If the column names in the Spark data frame and the Snowflake table do not match, then:

  • If column_mismatch_behavior is error, then the Spark Connector reports an error.

  • If column_mismatch_behavior is ignore, then the Spark Connector ignores the error.

    • The driver discards any column in the Spark data frame that does not have a corresponding column in the Snowflake table.

    • The driver inserts NULLs into any column in the Snowflake table that does not have a corresponding column in the Spark data frame.

Potential errors include:

  • The Spark data frame could contain columns that are identical except for case (uppercase/lowercase). Because column name mapping is case-insensitive, it is not possible to determine the correct mapping from the data frame to the table.
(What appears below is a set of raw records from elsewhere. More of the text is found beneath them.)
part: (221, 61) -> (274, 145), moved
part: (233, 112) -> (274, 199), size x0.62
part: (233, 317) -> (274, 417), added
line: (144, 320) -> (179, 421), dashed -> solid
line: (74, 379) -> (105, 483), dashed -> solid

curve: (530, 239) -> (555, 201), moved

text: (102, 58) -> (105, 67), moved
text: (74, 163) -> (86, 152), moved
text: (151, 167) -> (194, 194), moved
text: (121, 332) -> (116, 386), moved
  • The Snowflake table could contain columns that are identical except for case (uppercase/lowercase). Because column name mapping is case-insensitive, it is not possible to determine the correct mapping from the data frame to the table.

  • The Spark data frame and the Snowflake table might have no column names in common. In theory, the Spark Connector could insert NULLs into every column of every row, but this is usually pointless, so the connector throws an error even if the column_mismatch_behavior is set to ignore.
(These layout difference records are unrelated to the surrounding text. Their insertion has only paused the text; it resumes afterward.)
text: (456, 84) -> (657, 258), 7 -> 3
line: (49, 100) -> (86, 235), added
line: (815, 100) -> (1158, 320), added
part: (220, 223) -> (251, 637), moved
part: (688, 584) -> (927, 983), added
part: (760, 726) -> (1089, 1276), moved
The possible values of this parameter are:

  • error

  • ignore

The default value is error.

time_output_format

This parameter allows the user to specify the format for TIME data returned.

The possible values of this parameter are the possible values for time formats specified at Time formats.
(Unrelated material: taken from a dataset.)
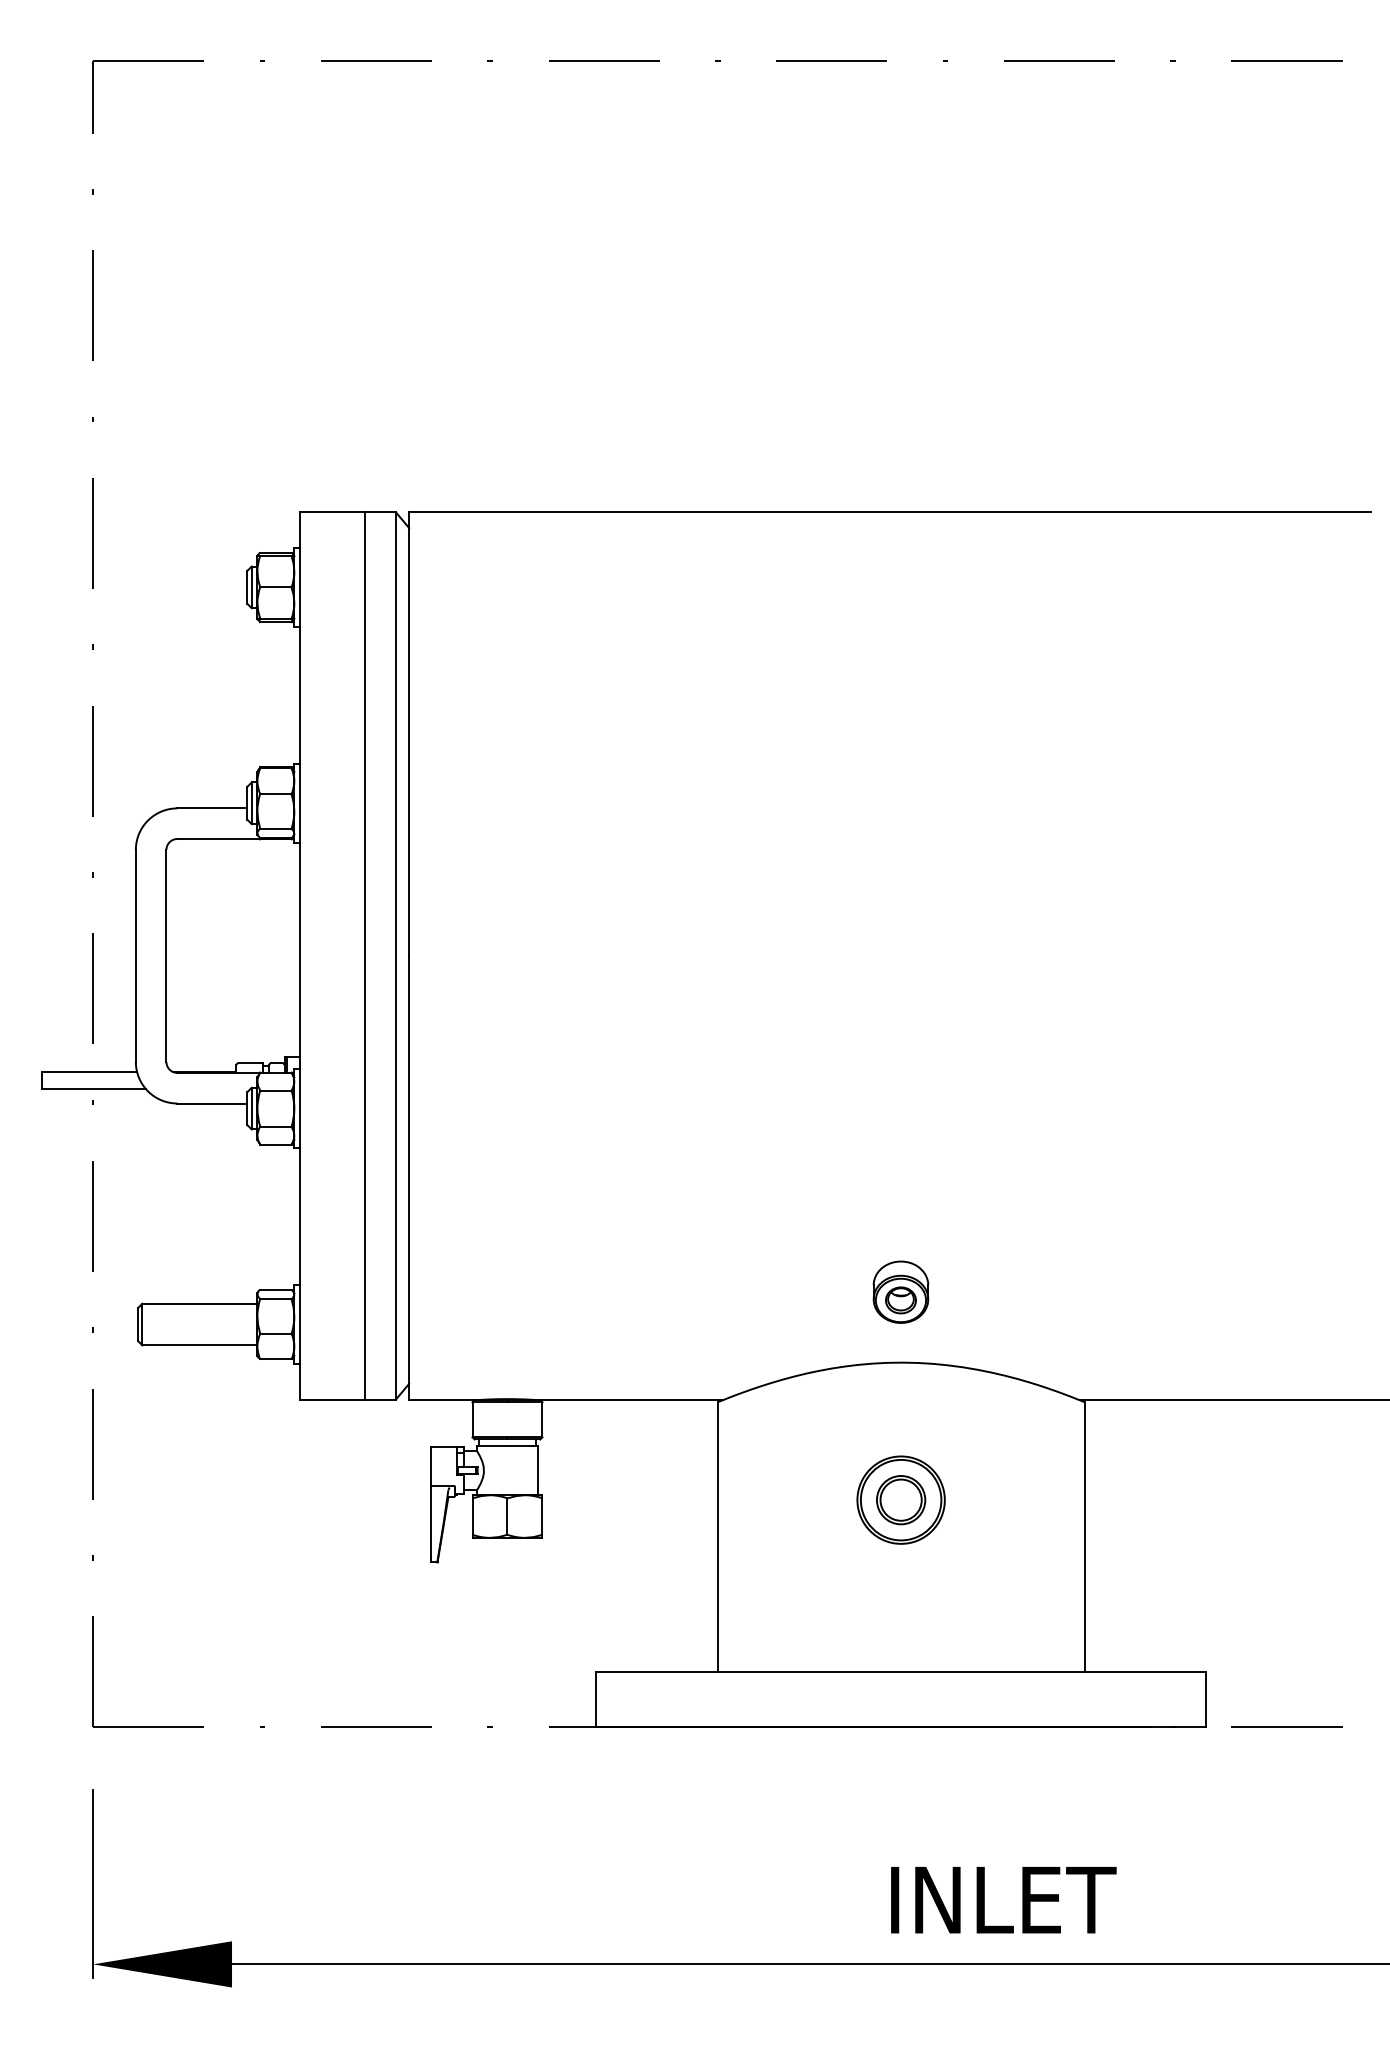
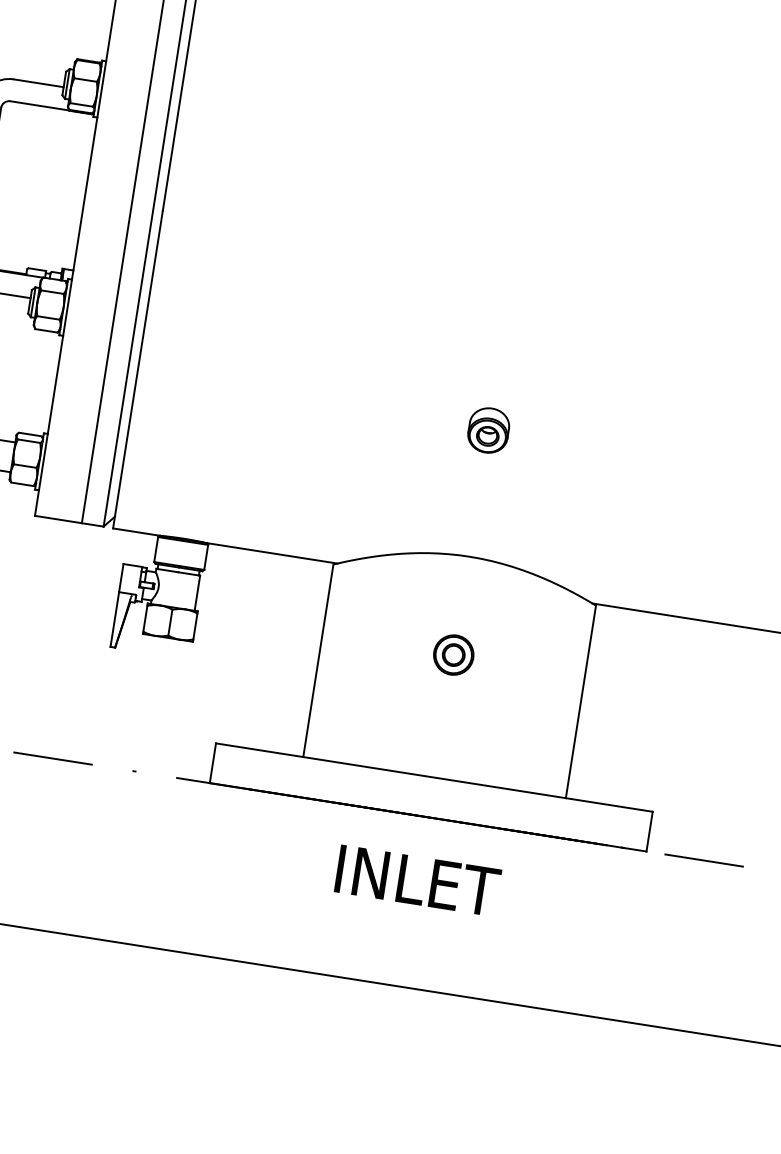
part: (900, 1291) -> (488, 429), moved
part: (901, 1500) -> (453, 655), size x0.62
text: (1003, 1900) -> (417, 881), moved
This parameter affects only output, not input.

timestamp_ntz_output_format, . timestamp_ltz_output_format, . timestamp_tz_output_format

These options specify the output format for timestamp values. The default values of these options are:

Configuration Option

Default Value

timestamp_ntz_output_format

"YYYY-MM-DD HH24:MI:SS.FF3"

timestamp_ltz_output_format

"TZHTZM YYYY-MM-DD HH24:MI:SS.FF3"

timestamp_tz_output_format

"TZHTZM YYYY-MM-DD HH24:MI:SS.FF3"

If these options are set to "sf_current", the connector uses the formats specified for the session.

partition_size_in_mb

This parameter is used when the query result set is very large and needs to be split into multiple DataFrame partitions. This parameter specifies the recommended uncompressed size for each DataFrame partition. To reduce the number of partitions, make this size larger.

This size is used as a recommended size; the actual size of partitions could be smaller or larger.

This option applies only when the use_copy_unload parameter is FALSE.

This parameter is optional.

The default value is 100 (MB).

use_copy_unload

If this is FALSE, Snowflake uses the Arrow data format when SELECTing data. If this is set to TRUE, then Snowflake reverts to the old behavior of using the COPY UNLOAD command to transmit selected data.

This parameter is optional.

The default value is FALSE.

treat_decimal_as_long

If TRUE, configures the Spark Connector to return Long values (rather than BigDecimal values) for queries that return the type Decimal(precision, 0).

The default value is FALSE.

This option was added in version 2.11.1 of the Spark Connector.

s3_stage_vpce_dns_name

Specifies the DNS name of your VPC Endpoint for access to internal stages.

This option was added in version 2.11.1 of the Spark Connector.

support_share_connection

If FALSE, configures the Spark Connector to create a new JDBC connection for each job or action that uses the same Spark Connector options to access Snowflake.

The default value is TRUE, which means that the different jobs and actions share the same JDBC connection if they use the same Spark Connector options to access Snowflake.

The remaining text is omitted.